Today’s inspiration honors my father’s upcoming birthday and recounts a story that makes me smile and shake my head with gratitude. I’m so lucky to have had such a positive force in my life! From Morning Fuel: August 26 entry. This one is for you, Dad!
It was 9:15 one Saturday night. I knew if I wanted to talk to Mom and Dad I would need to make my call right then, or I would not make their bedtime curfew. Mom answered on the first ring and Dad joined in the conversation.
They asked about my dinner party that was in progress. I’d gathered some friends together for a cookout, many of whom Mom and Dad knew from earlier visits to Baltimore. “How’s so and so?” they asked. “Tell her I said hello.” They loved to plug into my world.
“And how’s your ice cream?” Dad inquired. During their last visit, I had purchased an ice cream maker and we had made some delicious ice cream together.
“Well,” I began, “I don’t know what I’ve done wrong, but it has been churning for three and a half hours and it is still soup!”

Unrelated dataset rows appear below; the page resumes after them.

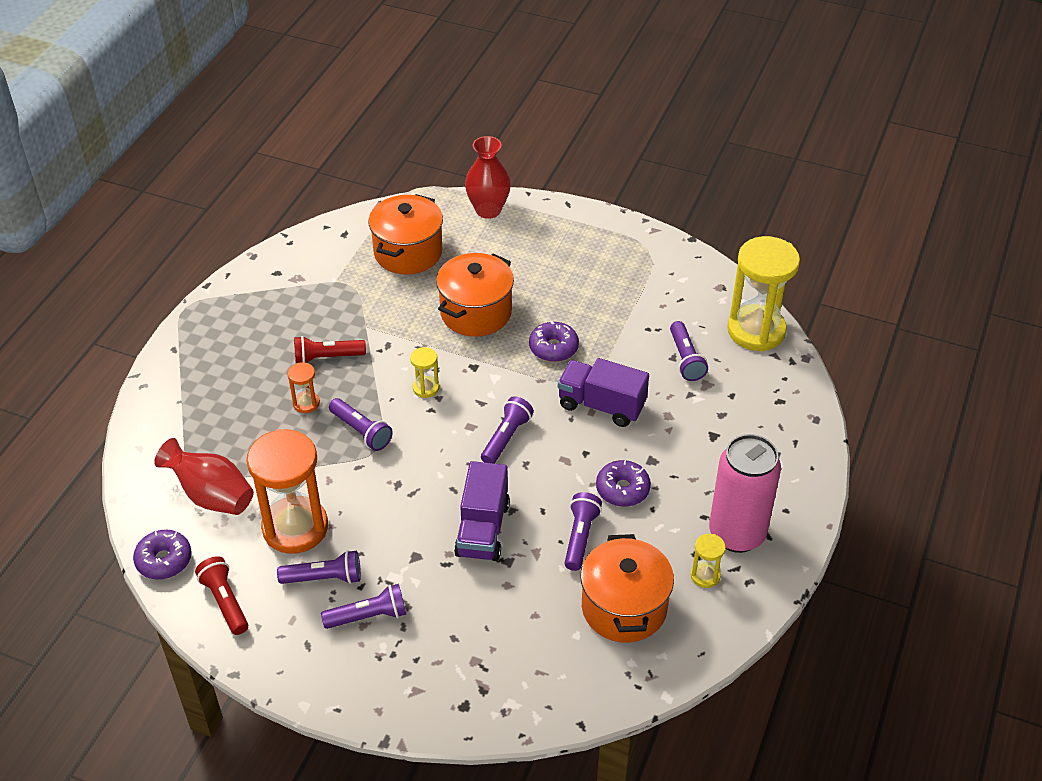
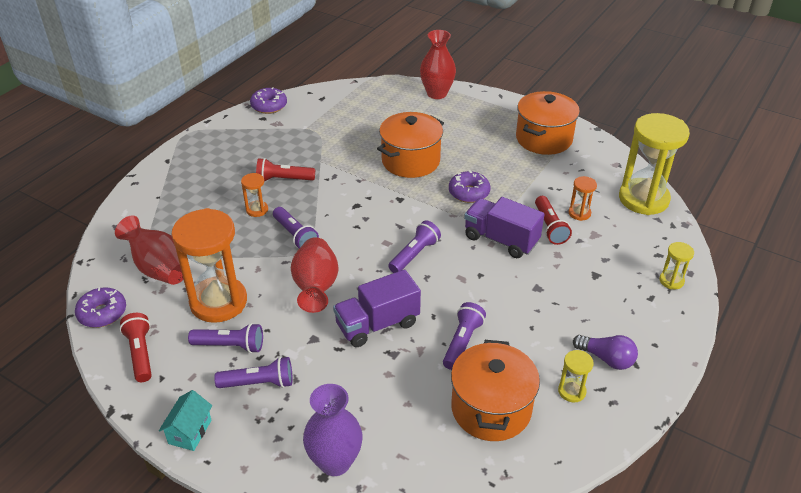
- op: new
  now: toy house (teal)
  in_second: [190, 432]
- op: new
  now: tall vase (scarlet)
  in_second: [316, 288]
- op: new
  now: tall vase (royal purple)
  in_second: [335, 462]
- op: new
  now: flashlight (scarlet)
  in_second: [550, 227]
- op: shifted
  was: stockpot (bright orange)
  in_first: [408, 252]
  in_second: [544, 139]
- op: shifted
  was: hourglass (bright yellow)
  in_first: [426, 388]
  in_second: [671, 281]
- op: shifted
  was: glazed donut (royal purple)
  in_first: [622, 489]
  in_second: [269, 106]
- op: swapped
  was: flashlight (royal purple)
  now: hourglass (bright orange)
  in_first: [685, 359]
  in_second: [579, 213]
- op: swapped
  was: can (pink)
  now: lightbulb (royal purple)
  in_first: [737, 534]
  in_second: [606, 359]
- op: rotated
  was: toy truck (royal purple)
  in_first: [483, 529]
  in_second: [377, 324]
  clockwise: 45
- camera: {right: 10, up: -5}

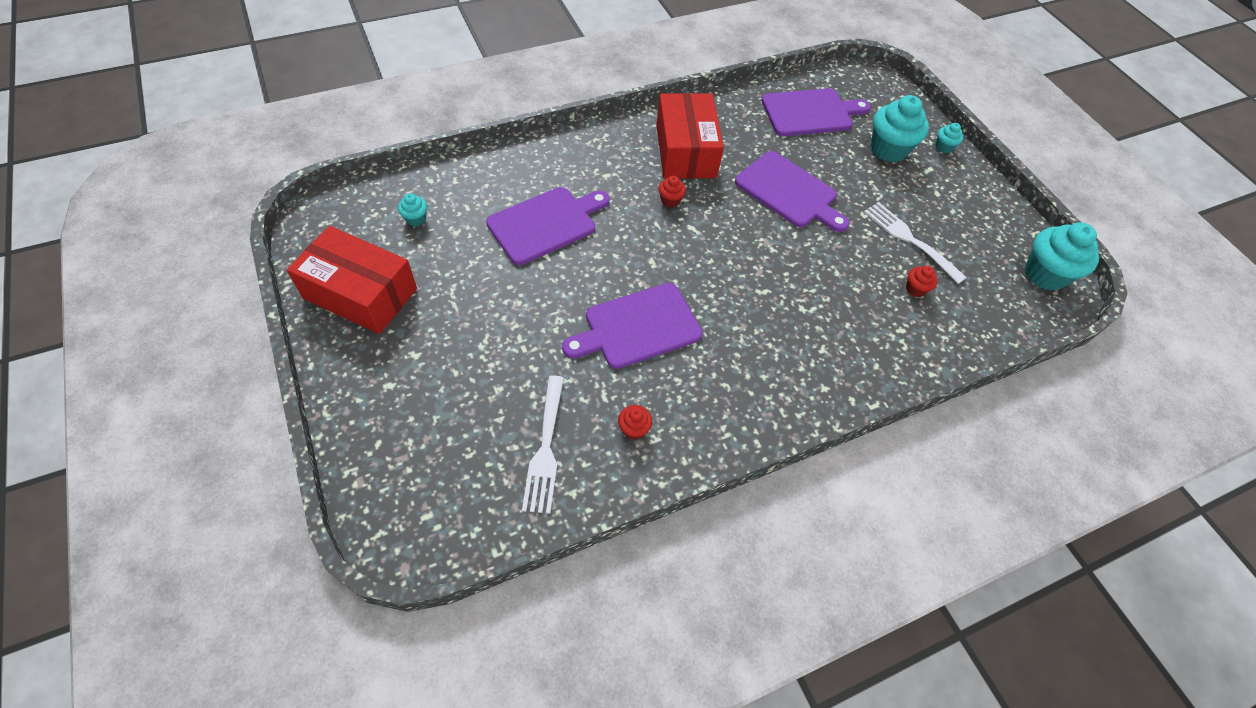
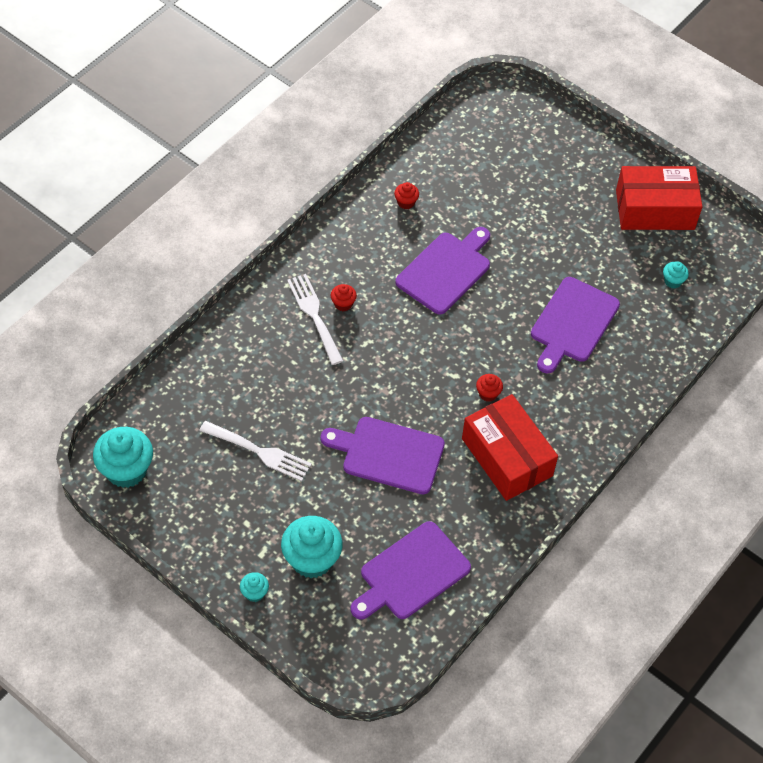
- op: shifted
  was: fork (snow-white)
  in_first: [545, 448]
  in_second: [314, 316]
- op: shifted
  was: fairy cake (scarlet)
  in_first: [915, 289]
  in_second: [343, 304]
- camera: {right: 155, up: 0}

Without skipping a beat, he said, “You can always serve milkshakes!”
I had to laugh and shake my head. Milkshakes indeed.
He didn’t ask if I had used enough ice.
He didn’t ask if I had changed the recipe.
He didn’t ask if I used the right rock salt.
He just made a helpful suggestion of how to use what I had to its best advantage.
That was his gift, to see the possibilities. To assess right then and there whatever was at hand—an issue, a person, a situation—and find a positive spin.
Even though a critique may be in order, moving forward with a positive approach was always his lead. It was almost an automatic response with him. If you watched him carefully you could almost see the sifting and sorting in his steady, sea-blue gaze as he allowed only the most positive of possibilities to float to the top of his mind.

Seek the possibilities within the parameters of the present. – Dr. R.F. Smith, Jr.
Seek the possibilities within the parameters of the present, Dad taught me with his “milkshake method” of looking at life. Success and failure are no more or less than a matter of perspective, I learned.

Dad and Becky 1996 (six months before paralysis)
Happy Birthday, Dad! Thanks for your timeless lessons that continue to inspire me.